Correspondence should be addressed to Yingxian Sun; nc.ude.umc@nusxy

Received 11 February 2017; Revised 10 April 2017; Accepted 18 May 2017; Published 19 June 2017

Academic Editor: Maria Barbolina

Copyright © 2017 Hong Li et al. This is an open access article distributed under the Creative Commons Attribution License, which permits unrestricted use, distribution, and reproduction in any medium, provided the original work is properly cited.

Abstract

Introduction. Ischemic stroke is a complex disorder resulting from the interplay of genetic and environmental factors. Previous studies showed that kalirin gene variations were associated with cardiovascular disease. However, the association between this gene and ischemic stroke was unknown. We performed this study to confirm if kalirin gene variation was associated with ischemic stroke. Methods. We enrolled 385 ischemic stroke patients and 362 controls from China. Three SNPs of kalirin gene were genotyped by means of ligase detection reaction-PCR method.

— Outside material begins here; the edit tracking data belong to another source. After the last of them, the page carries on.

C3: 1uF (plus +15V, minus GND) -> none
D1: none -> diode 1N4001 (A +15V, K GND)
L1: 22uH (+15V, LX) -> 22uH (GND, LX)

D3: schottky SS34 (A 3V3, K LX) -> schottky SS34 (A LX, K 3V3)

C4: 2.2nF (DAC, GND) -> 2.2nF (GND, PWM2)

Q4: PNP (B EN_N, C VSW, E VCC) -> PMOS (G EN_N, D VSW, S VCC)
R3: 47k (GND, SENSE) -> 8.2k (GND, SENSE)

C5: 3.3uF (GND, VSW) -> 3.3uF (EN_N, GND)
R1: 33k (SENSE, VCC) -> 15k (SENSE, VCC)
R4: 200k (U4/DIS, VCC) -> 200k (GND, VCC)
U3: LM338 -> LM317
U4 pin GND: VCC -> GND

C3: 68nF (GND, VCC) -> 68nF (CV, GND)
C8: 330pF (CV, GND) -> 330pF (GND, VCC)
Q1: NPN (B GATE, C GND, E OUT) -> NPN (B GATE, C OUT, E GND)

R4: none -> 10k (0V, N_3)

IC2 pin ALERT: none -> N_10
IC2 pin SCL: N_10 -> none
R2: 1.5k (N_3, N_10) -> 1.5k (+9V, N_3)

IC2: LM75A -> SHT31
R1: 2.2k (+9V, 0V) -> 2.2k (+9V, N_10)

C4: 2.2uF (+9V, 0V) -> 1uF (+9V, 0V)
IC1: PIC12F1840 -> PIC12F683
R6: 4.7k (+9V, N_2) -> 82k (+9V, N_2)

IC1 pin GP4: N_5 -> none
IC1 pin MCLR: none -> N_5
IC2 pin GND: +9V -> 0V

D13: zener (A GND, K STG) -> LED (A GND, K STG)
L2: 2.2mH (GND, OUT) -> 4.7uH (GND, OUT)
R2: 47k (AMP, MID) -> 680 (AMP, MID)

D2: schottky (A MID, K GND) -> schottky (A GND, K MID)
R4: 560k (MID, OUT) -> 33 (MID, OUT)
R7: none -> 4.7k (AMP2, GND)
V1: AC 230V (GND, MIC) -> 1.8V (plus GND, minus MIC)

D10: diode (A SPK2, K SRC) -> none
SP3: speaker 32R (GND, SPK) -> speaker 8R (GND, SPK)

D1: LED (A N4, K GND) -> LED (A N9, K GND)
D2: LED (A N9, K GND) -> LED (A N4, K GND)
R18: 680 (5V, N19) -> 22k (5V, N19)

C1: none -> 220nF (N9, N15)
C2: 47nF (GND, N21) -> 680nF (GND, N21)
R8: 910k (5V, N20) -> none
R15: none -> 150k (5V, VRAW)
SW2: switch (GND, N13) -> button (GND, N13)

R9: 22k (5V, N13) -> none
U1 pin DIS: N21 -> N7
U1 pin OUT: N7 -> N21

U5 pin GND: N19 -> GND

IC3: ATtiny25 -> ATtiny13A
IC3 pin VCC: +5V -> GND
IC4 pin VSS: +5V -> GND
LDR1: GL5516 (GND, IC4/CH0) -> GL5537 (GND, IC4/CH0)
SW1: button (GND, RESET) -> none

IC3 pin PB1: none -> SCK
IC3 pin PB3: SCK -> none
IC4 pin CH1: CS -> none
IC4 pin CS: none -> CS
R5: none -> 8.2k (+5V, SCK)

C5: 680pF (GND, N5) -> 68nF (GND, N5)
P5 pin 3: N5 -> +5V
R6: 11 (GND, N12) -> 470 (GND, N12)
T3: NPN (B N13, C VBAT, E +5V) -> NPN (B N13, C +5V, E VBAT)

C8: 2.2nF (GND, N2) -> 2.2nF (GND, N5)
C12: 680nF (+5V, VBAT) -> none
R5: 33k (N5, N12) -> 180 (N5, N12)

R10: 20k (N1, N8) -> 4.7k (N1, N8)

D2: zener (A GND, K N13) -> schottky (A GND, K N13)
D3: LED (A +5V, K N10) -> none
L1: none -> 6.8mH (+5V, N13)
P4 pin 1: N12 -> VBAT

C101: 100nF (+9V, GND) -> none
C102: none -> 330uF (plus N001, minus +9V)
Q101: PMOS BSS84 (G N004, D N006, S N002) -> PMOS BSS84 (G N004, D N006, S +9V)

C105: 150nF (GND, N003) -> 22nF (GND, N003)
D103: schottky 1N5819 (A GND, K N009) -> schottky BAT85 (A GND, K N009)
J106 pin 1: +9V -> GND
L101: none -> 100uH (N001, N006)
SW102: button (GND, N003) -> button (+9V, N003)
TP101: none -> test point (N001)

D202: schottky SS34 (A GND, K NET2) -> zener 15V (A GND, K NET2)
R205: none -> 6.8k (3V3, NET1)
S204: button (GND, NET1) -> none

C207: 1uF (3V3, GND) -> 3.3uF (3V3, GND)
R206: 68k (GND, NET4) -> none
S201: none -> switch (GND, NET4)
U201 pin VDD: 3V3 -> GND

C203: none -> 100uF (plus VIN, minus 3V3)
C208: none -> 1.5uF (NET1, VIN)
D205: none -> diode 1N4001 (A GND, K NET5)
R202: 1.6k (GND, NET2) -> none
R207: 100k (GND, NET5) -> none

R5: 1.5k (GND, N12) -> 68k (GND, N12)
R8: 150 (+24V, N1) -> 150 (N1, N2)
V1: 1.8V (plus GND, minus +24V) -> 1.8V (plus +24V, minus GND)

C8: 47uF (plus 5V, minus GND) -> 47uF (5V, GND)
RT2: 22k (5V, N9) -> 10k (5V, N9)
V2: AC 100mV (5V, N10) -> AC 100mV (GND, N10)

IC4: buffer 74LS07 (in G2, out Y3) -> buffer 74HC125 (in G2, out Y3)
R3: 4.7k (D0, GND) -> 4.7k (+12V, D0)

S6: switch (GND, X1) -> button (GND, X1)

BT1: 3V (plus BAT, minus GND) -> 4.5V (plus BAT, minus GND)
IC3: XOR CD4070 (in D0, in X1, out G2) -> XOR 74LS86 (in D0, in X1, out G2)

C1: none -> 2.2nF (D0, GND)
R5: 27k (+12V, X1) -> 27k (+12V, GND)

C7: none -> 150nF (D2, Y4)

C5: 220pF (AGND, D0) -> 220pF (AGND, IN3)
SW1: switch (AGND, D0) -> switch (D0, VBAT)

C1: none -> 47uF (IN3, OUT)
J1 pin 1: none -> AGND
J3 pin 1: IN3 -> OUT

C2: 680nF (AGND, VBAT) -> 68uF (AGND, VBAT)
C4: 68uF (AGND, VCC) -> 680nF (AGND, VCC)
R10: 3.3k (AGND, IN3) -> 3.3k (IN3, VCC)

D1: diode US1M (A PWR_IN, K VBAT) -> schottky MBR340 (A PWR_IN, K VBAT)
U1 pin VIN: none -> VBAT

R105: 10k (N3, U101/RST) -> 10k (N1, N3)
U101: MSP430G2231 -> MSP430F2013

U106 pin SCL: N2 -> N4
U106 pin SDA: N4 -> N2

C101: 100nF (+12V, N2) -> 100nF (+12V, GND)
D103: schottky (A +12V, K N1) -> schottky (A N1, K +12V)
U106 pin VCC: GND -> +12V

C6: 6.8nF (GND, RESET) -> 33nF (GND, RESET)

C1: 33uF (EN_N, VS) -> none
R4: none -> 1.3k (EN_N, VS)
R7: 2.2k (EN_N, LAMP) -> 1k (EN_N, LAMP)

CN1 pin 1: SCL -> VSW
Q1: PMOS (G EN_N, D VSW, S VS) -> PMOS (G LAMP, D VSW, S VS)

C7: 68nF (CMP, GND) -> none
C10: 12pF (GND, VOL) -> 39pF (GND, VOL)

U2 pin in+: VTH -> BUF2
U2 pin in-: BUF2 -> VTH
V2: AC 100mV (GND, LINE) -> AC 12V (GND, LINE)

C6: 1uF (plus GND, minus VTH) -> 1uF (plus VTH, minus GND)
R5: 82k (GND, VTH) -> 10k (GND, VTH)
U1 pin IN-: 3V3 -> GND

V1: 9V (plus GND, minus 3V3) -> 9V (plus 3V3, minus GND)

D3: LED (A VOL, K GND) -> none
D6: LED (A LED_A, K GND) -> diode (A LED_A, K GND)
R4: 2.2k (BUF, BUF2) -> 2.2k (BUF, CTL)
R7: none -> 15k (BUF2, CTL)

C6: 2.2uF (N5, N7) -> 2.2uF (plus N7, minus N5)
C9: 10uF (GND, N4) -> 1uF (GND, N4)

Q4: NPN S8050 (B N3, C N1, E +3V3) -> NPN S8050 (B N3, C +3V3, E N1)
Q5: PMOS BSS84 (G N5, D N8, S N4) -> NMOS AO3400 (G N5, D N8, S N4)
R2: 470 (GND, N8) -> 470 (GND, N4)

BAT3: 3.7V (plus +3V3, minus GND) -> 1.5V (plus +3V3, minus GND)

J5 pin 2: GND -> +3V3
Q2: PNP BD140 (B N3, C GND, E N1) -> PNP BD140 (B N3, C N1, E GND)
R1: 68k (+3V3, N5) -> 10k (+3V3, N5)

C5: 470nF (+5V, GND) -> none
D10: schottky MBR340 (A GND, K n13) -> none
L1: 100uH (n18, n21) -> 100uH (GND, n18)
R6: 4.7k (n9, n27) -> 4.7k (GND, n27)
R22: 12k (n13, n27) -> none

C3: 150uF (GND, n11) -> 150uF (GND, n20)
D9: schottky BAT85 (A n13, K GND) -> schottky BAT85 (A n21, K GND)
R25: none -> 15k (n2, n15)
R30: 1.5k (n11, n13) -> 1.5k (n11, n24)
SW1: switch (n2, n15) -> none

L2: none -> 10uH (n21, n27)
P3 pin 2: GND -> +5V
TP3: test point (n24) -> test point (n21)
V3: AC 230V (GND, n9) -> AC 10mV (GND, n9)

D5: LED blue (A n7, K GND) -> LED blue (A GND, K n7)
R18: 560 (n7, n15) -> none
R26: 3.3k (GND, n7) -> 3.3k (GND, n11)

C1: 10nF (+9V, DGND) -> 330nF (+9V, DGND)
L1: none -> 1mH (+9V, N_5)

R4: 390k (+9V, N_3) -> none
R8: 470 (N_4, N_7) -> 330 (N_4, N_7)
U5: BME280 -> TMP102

Data was processed with SPSS and SHEsis platform. Results. SNP rs7620580 (dominant model: OR = 1.590, p = 0.002 and adjusted OR = 1.662, p = 0.014; additive model: OR = 1.490, p = 0.002 and adjusted OR = 1.636, p = 0.005; recessive model: OR = 2.686, p = 0.039) and SNP rs1708303 (dominant model: OR = 1.523, p = 0.007 and adjusted OR = 1.604, p = 0.028; additive model: OR = 1.438, p = 0.01 and adjusted OR = 1.476, p = 0.039) were associated with ischemic stroke. The GG genotype and G allele of SNP rs7620580 were associated with a risk for ischemic stroke with an adjusted OR of 3.195 and an OR of 1.446, respectively. Haplotype analysis revealed that A–T–G,G-T-A, and A-T-A haplotypes were associated with ischemic stroke. Conclusions. Our results provide evidence that kalirin gene variations were associated with ischemic stroke in the Chinese Han population.